Considero quindi I Medici un buon lavoro da parte della Rai. Talmente buono che non voglio compararlo alle decine di “fiction” prodotte per il mercato nazionale, ma voglio paragonarla alle grosse serie internazionali, in particolare inglesi e americane.

E sul paragone con le serie americane però qualcosa non funzione: strano, gli attori son quelli, il regista è quello, gli sceneggiatori son quelli. Dovrebbe funzionare alla grande. Eppure qualcosa stride.

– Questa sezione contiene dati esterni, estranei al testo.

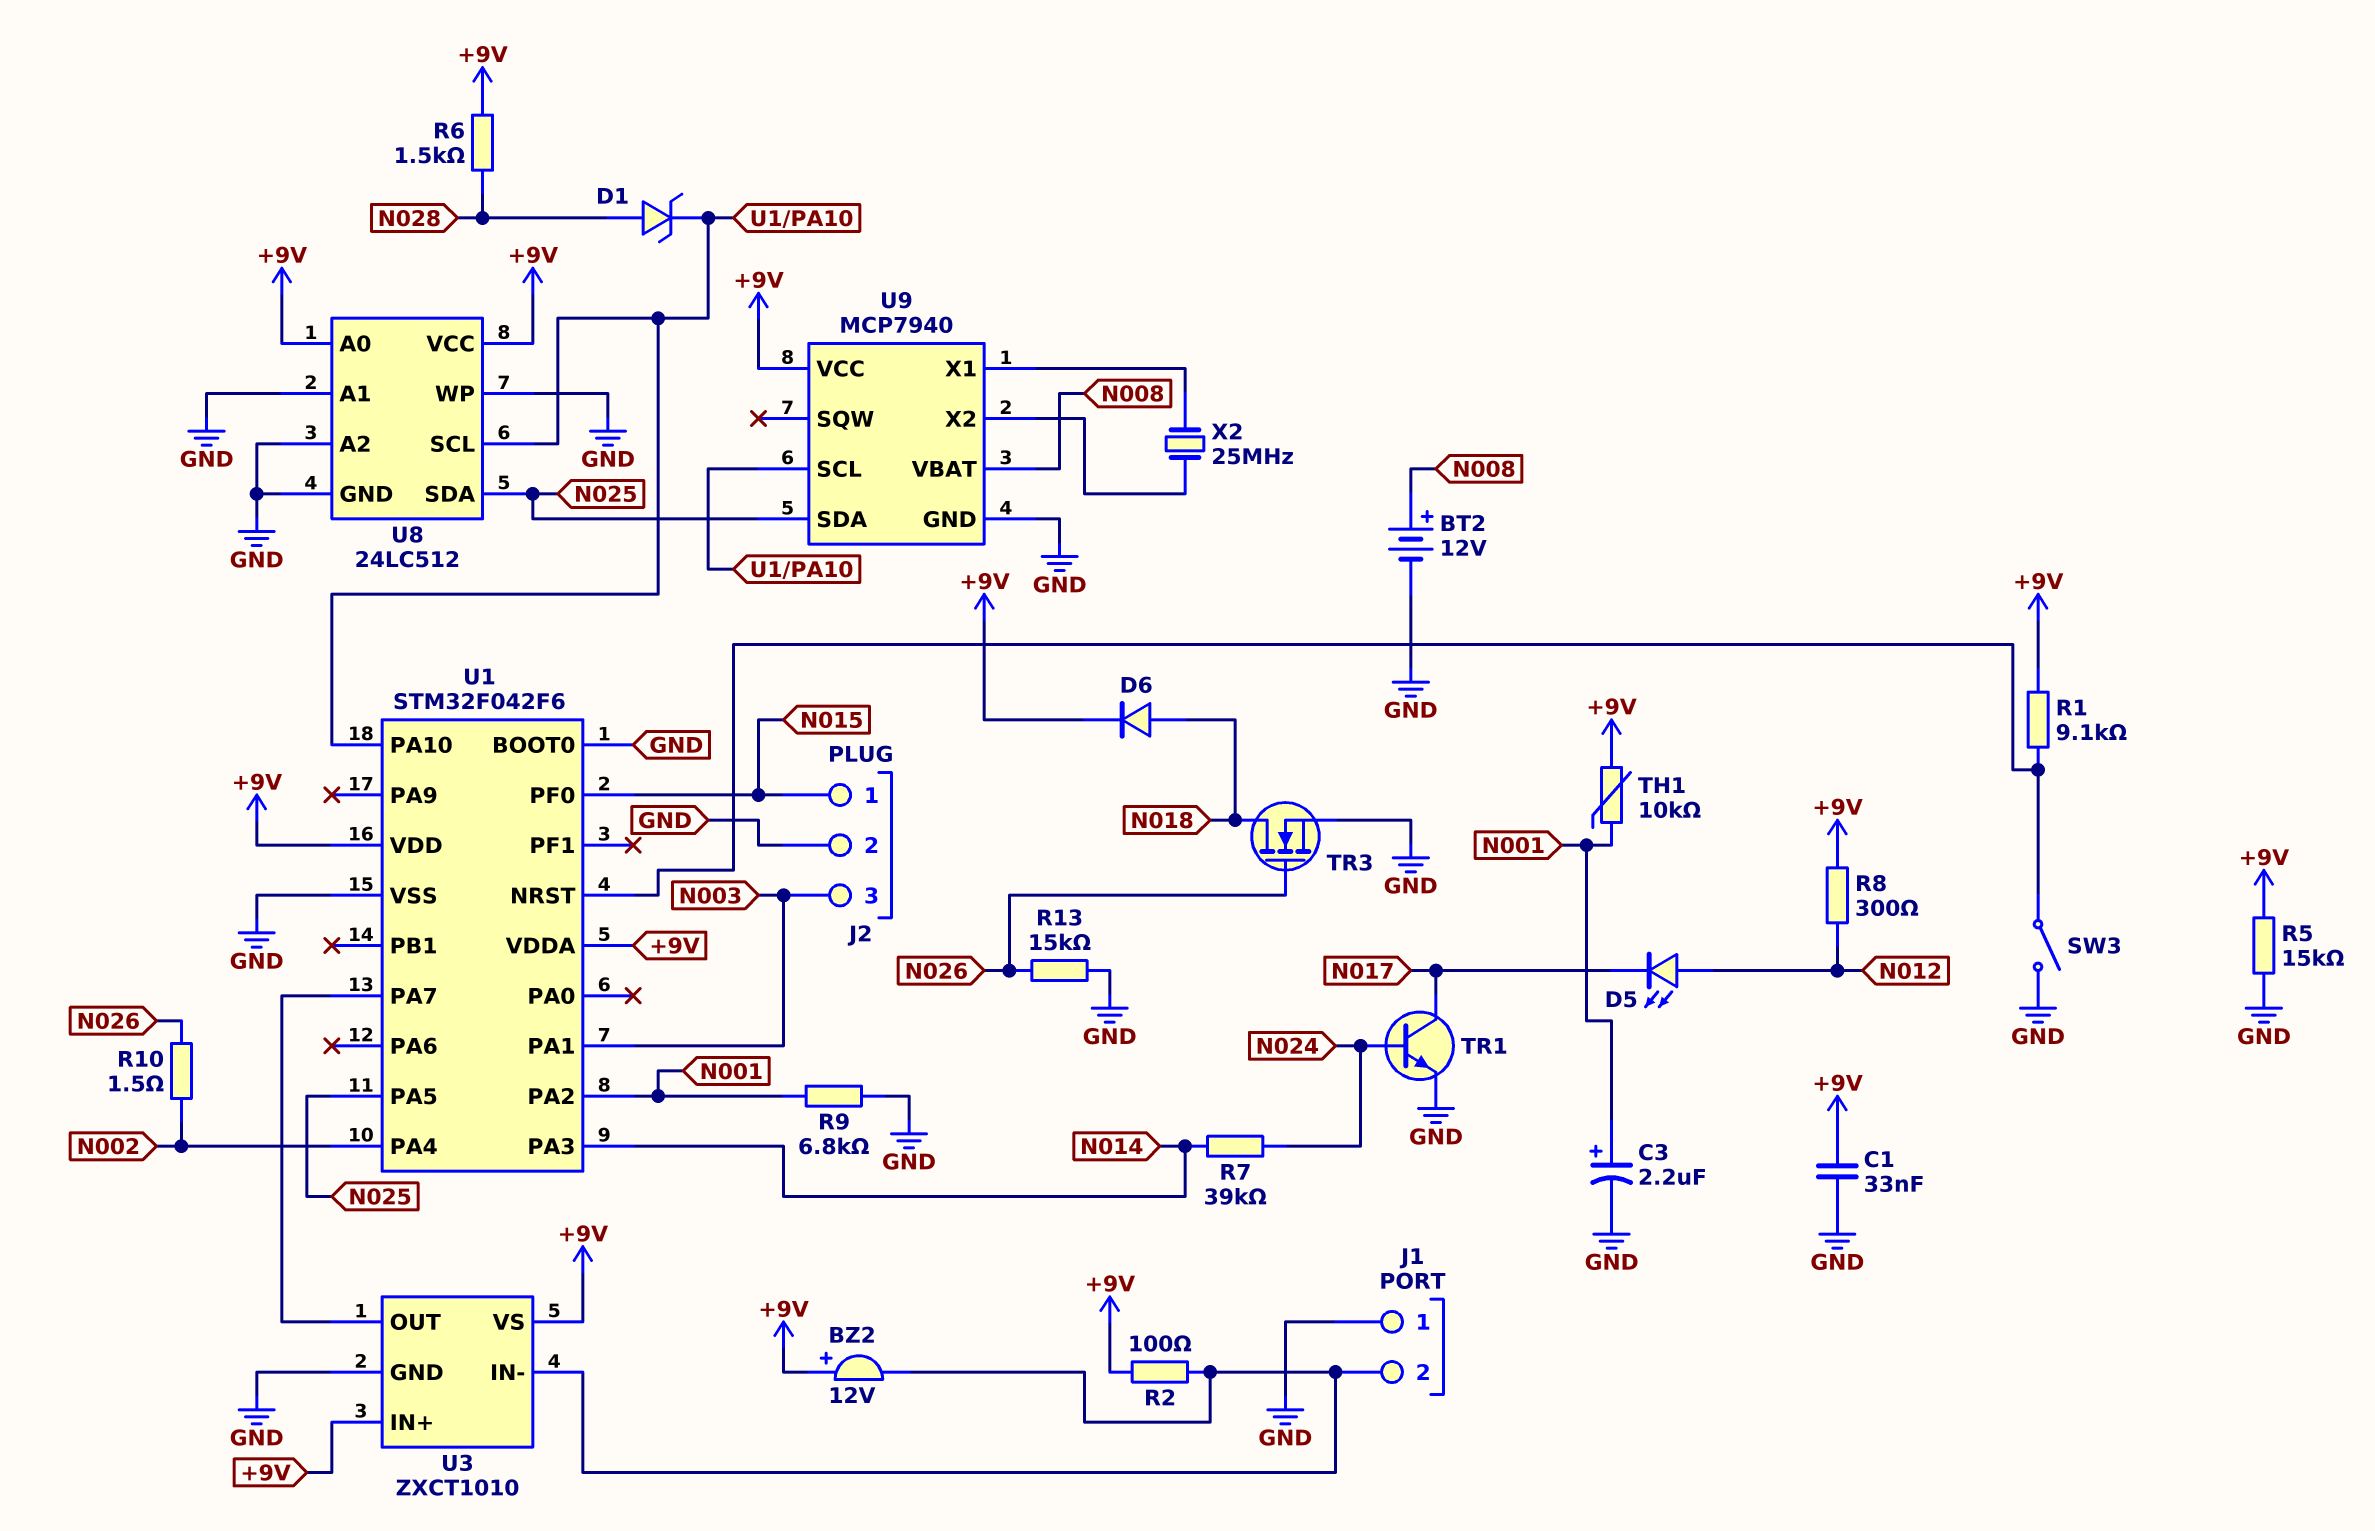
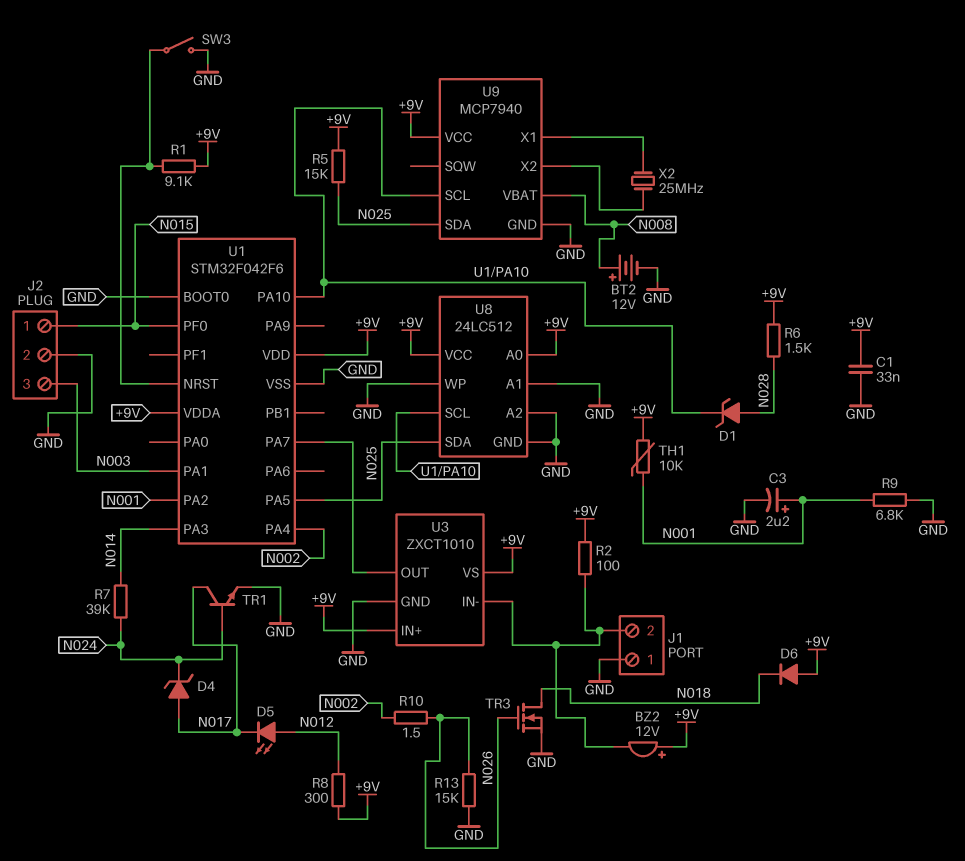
D4: none -> zener (A N017, K N024)
D6: diode (A N018, K +9V) -> diode (A +9V, K N018)
R5: 15k (+9V, GND) -> 15k (+9V, N025)

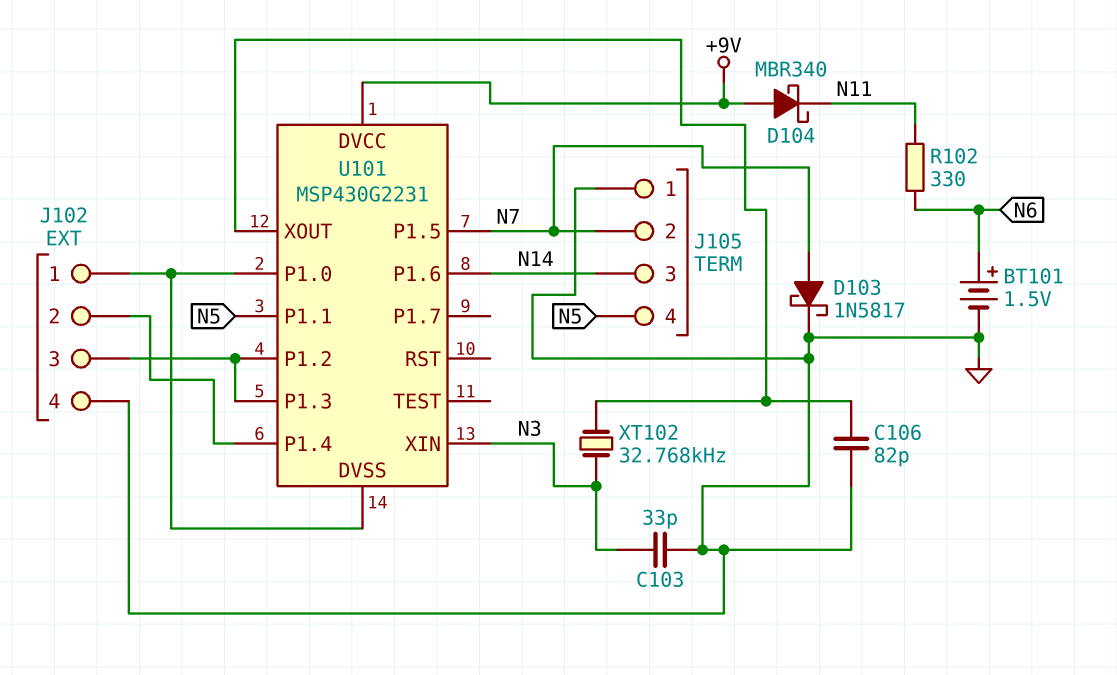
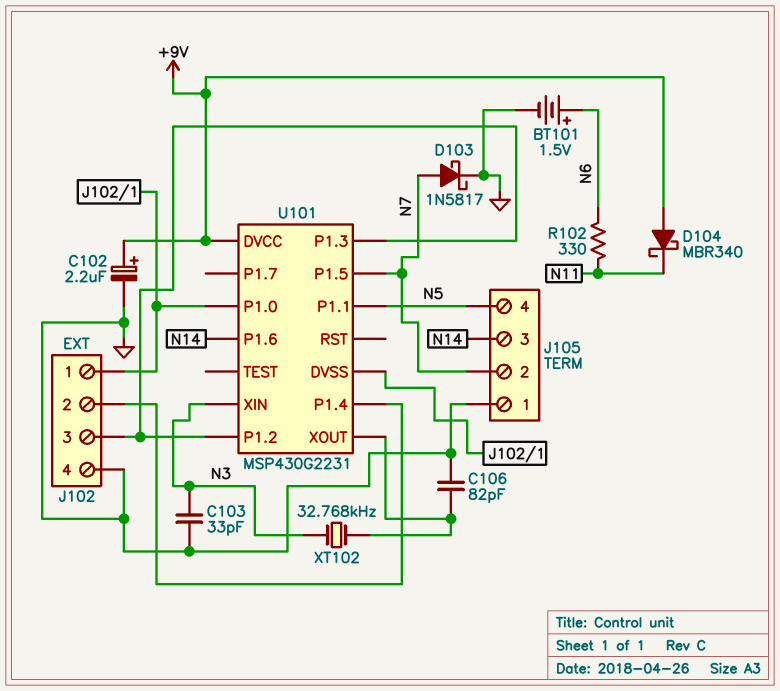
C102: none -> 2.2uF (plus +9V, minus GND)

Certamente c’è il doppiaggio, che è necessario quando in una serie con cast internazionale, e che come per i film di Sergio Leone penso coinvolga noi molto meno di quanto coinvolga gli spettatori di lingua inglese. Ma c’è qualcosa d’altro: qualcosa che centra con il numero di stacchi di tagli di montaggio, tantissimi, e non necessariamente “Mad max: fury road” tantissimi; Più un Teniamo le scene corte, una battuta per scena e buona la prima, anche se gli attori son completamente ingessati, tantissimi.

Quella è la differenza che ci vedo, qualcosa nella produzione: probabilmente una idea più contratta di come realizzare determinate scene che immediatamente le rende più simili a quelle delle soap (girate sempre con tempi contingentati) rispetto a quelle di una serie ad alto budget, nonostante la qualità degli attori, registi e sceneggiatori.

Quindi c’è ancora qualcosa che non mi prende in pieno in questa serie, ma son comunque contento che Rai abbia provato questa strada.